Но это всё хорошо, пока Чехов не отрывается от губ с тихим всхлипом, не прижимается, обвивая шею руками.
– Хочу… – шепчет, задыхаясь. Его язык плохо слушается из-за водки. – Я сейчас не растянутый. Хочу, чтобы ты растягивал. У тебя горячие пальцы, Боунс. Хочу дрочить, пока ты меня растягиваешь. Хочу, чтобы ты меня трахал.
– Бля..ть. – Вот сейчас не помешала бы вулканская силища – подхватить Пашку, как зеленоухий Кирка таскает, на ручки, и сразу на кровать. А так приходится отстранять, хотя выдержки на это уже с трудом хватает. Какая там нахрен кровать. – Давай… на пол, на ковёр.
Чехов послушно соскальзывает жопой на ковёр. Стаскивает с себя форменную рубашку, потом футболку. Ещё более растрёпанный, шагающего к тумбочке за смазкой доктора пожирает взглядом. Особенно – выпирающий бугор на штанах. Аж дыру взглядом прожигает.
– Жопой кверху, чего расселся? – рыкнуть, опускаясь перед ним на колени. Не до нежностей сейчас.
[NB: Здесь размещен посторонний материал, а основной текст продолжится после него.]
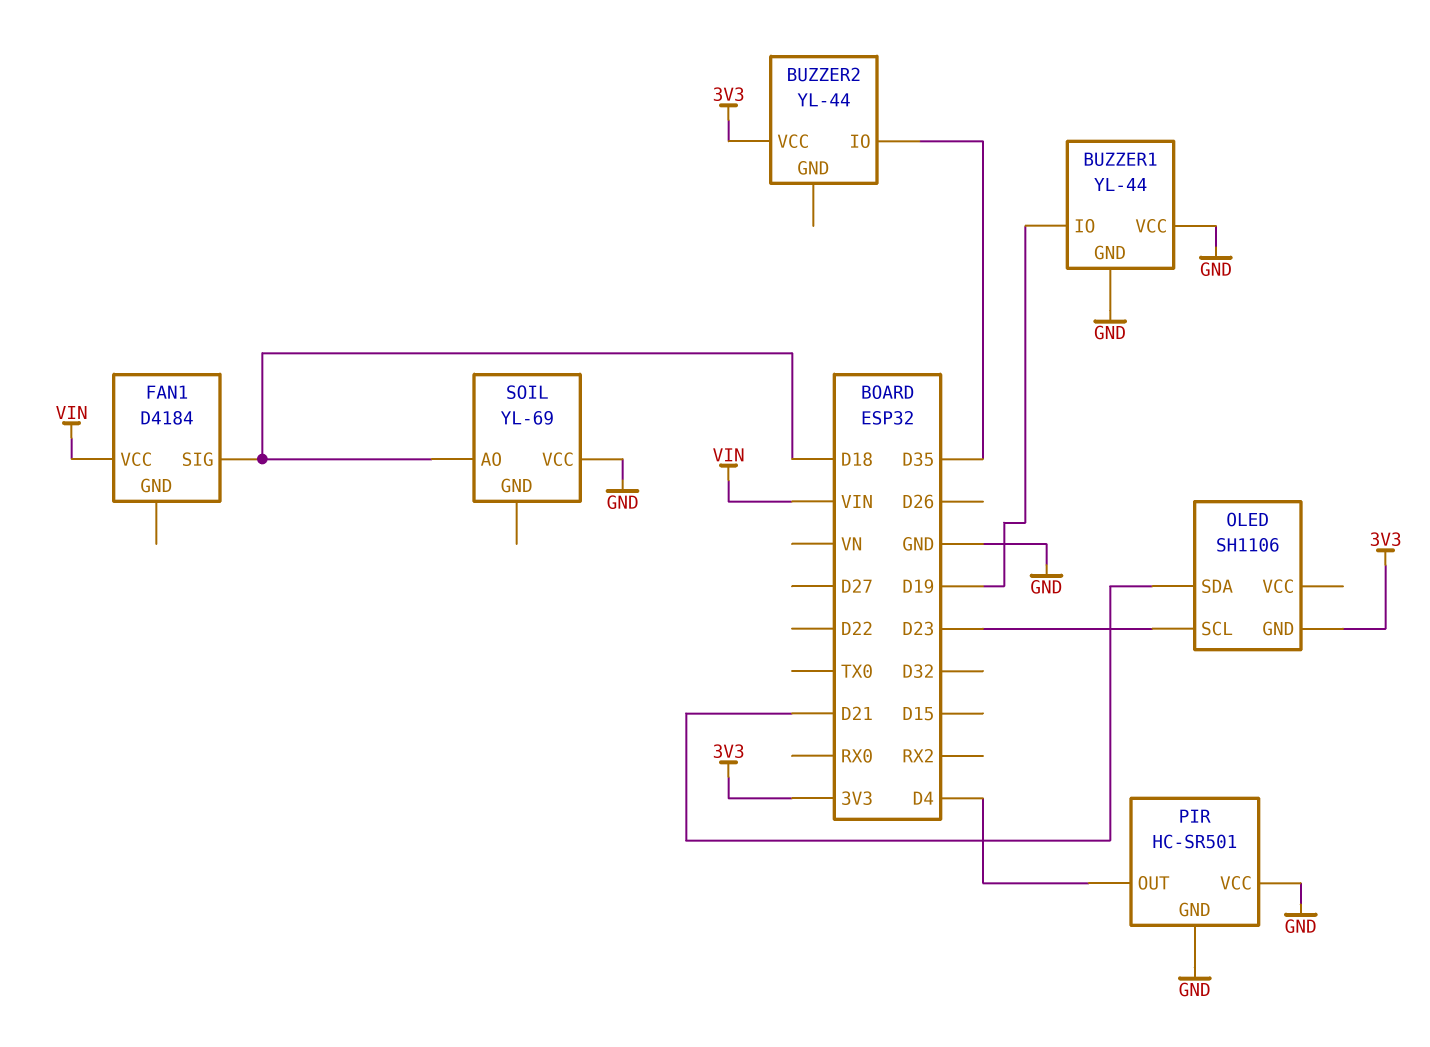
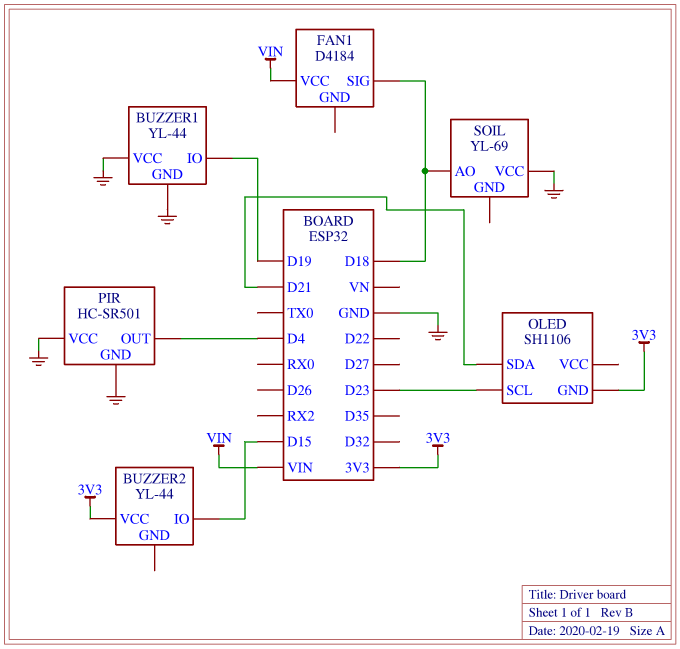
BUZZER2 pin IO: D35 -> D15

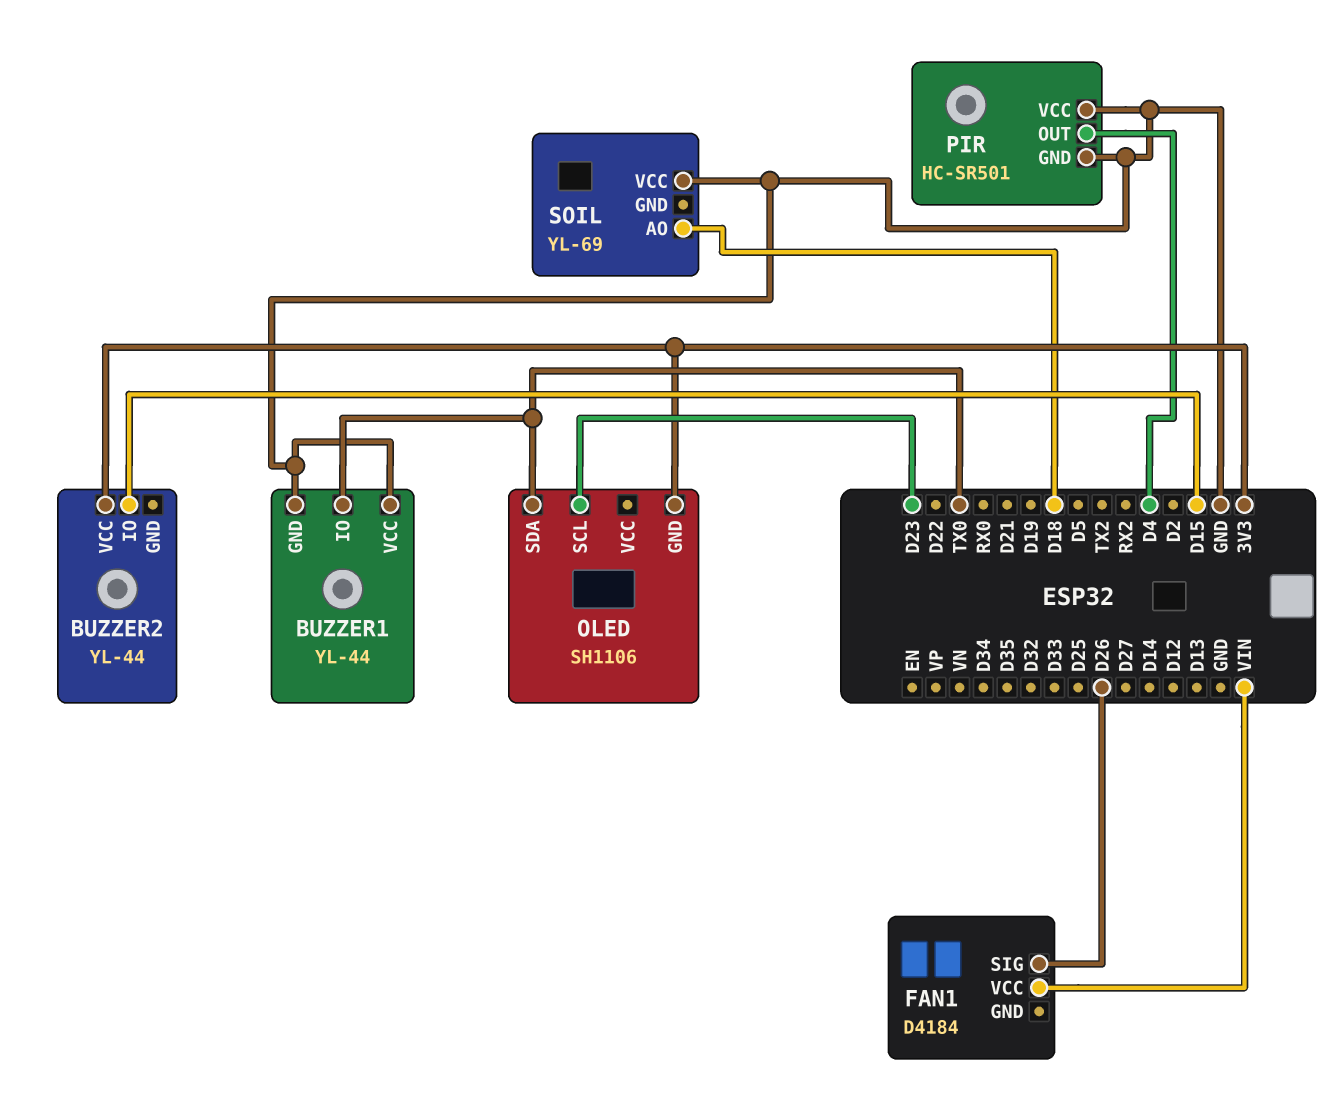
BUZZER1 pin IO: D19 -> TX0
FAN1 pin SIG: D18 -> D26
OLED pin SDA: D21 -> TX0

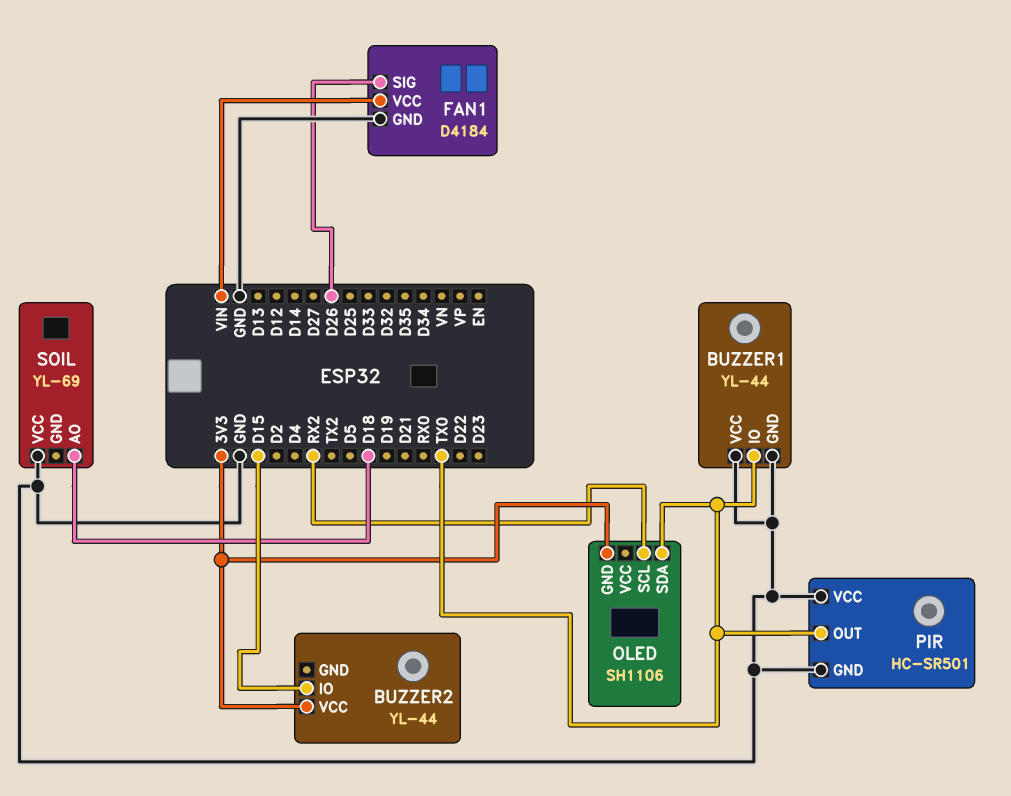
FAN1 pin GND: none -> GND
OLED pin SCL: D23 -> RX2
PIR pin OUT: D4 -> TX0

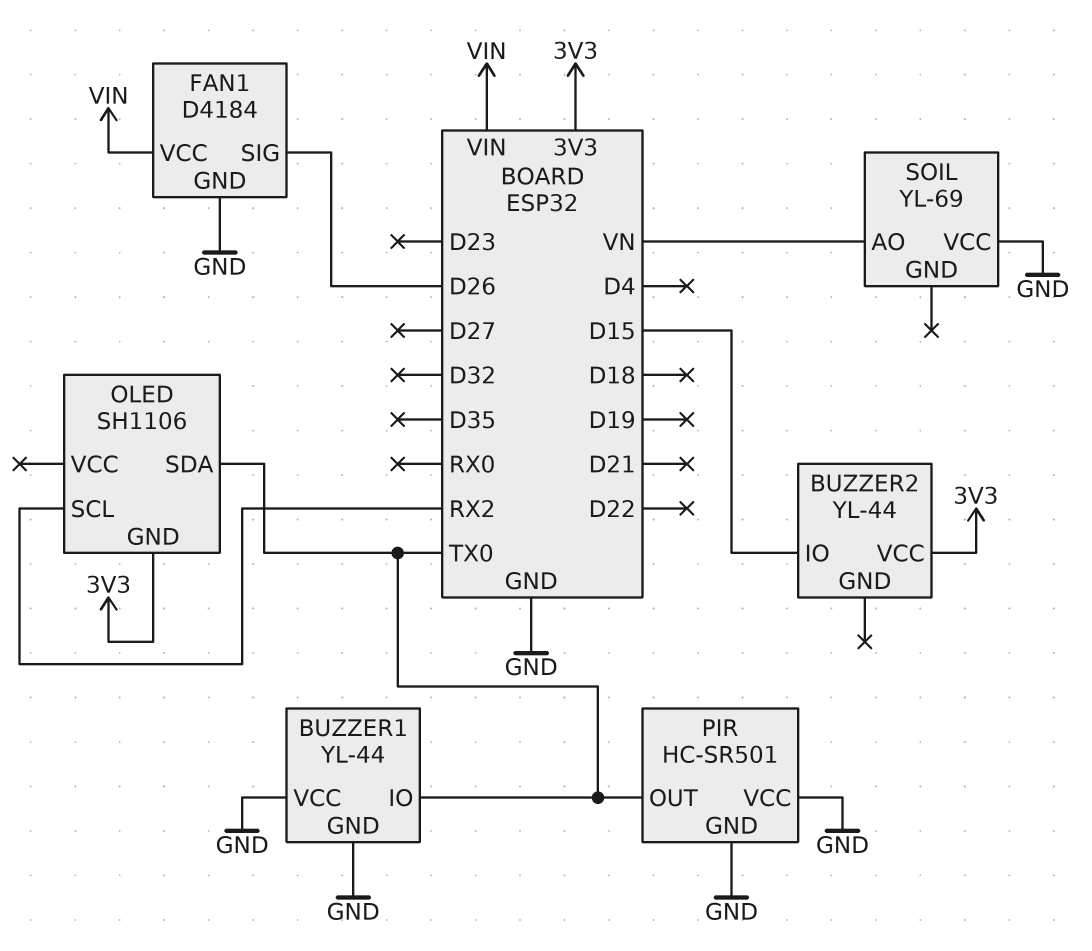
SOIL pin AO: D18 -> VN

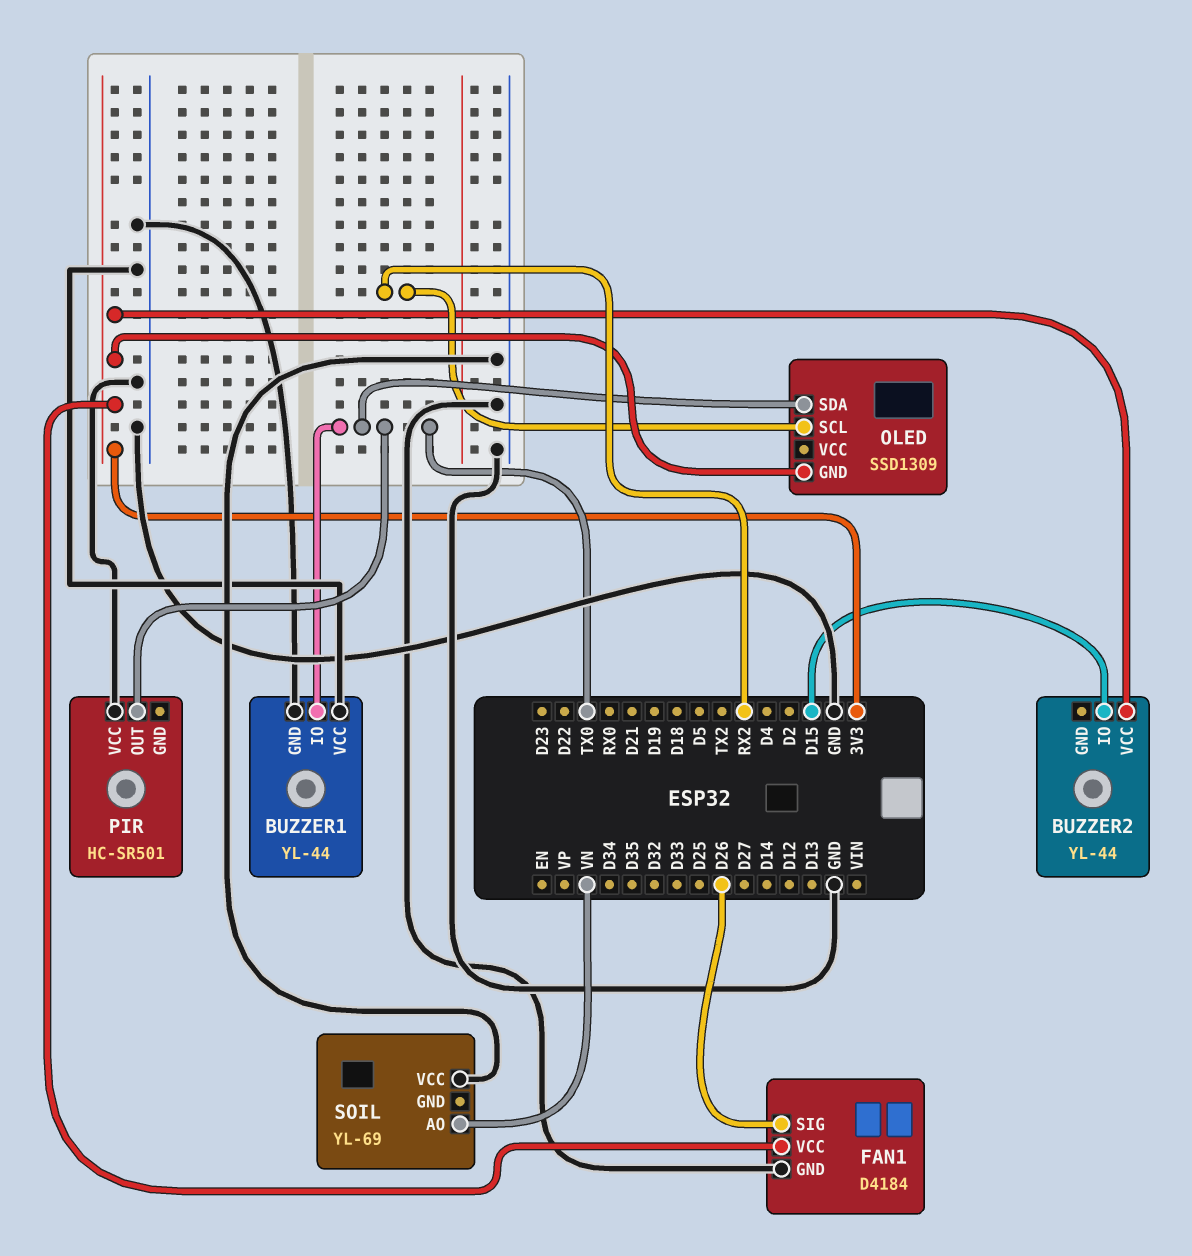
FAN1 pin VCC: VIN -> 3V3
OLED: SH1106 -> SSD1309
PIR pin GND: GND -> none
Пашка поспешно расстёгивает ремень, укладывается, ёрзает, стягивая штаны. Сразу с трусами. Оттопыривает бледную задницу. Приходится с матом тянуться ещё и за подушкой – чтоб ему удобнее было, подсунуть под бёдра.
– Обожаю, когда ты ворчишь, – бубнит невнятно, укладывая голову на руки. Изворачивается, чтобы хоть слегка его видеть. – Боунс, если ты меня прямо сейчас не трахнешь, я сам себя трахну. Чем-нибудь.
– Отлично, в шаговой доступности ножка стола. – Собственный голос слушается плохо, срывается в хрипение. – Я даже посмотрю.
– Можно… как-нибудь…
Чехов тянет его на себя, едва Боунс вводит в него пальцы, смазанные гелем. Сразу два, на подготовку одним терпения нет. Обдаёт ухо горячим водочным дыханием, шипит от ощущения пальцев в себе. Разводит ноги.
Боунс почти лежит на нём, только локтем свободной руки о пол опирается.
– Я могу... что-нибудь реплицировать. – Чехов задыхается из-за возбуждения, ещё и губы кусает. Насаживается на растягивающие пальцы. – Хочешь?.. Я буду трахать себя на твоих глазах.
– Будешь ерепениться… – Прижимая его собой к полу и, сбивчиво, – выдеру, Пашка. Дождёшься.
– Вы… де…
Он выгибается, запрокинув голову – это Боунс проехался пальцем по простате. С одной стороны, хорошо – заткнулся, зараза языкастая. С другой то, как он выгибается, подтачивает и без того шаткие опоры самоконтроля. Ещё и стонет тихо, надрывно, когда Боунс к двум пальцам добавляет третий.
– Дери меня… – Шепчет, хватая губами воздух. – Что угодно. Дери.
Боунс, ругаясь, вытаскивает из него пальцы – Пашка снова прогибается – торопясь, расстёгивает ремень.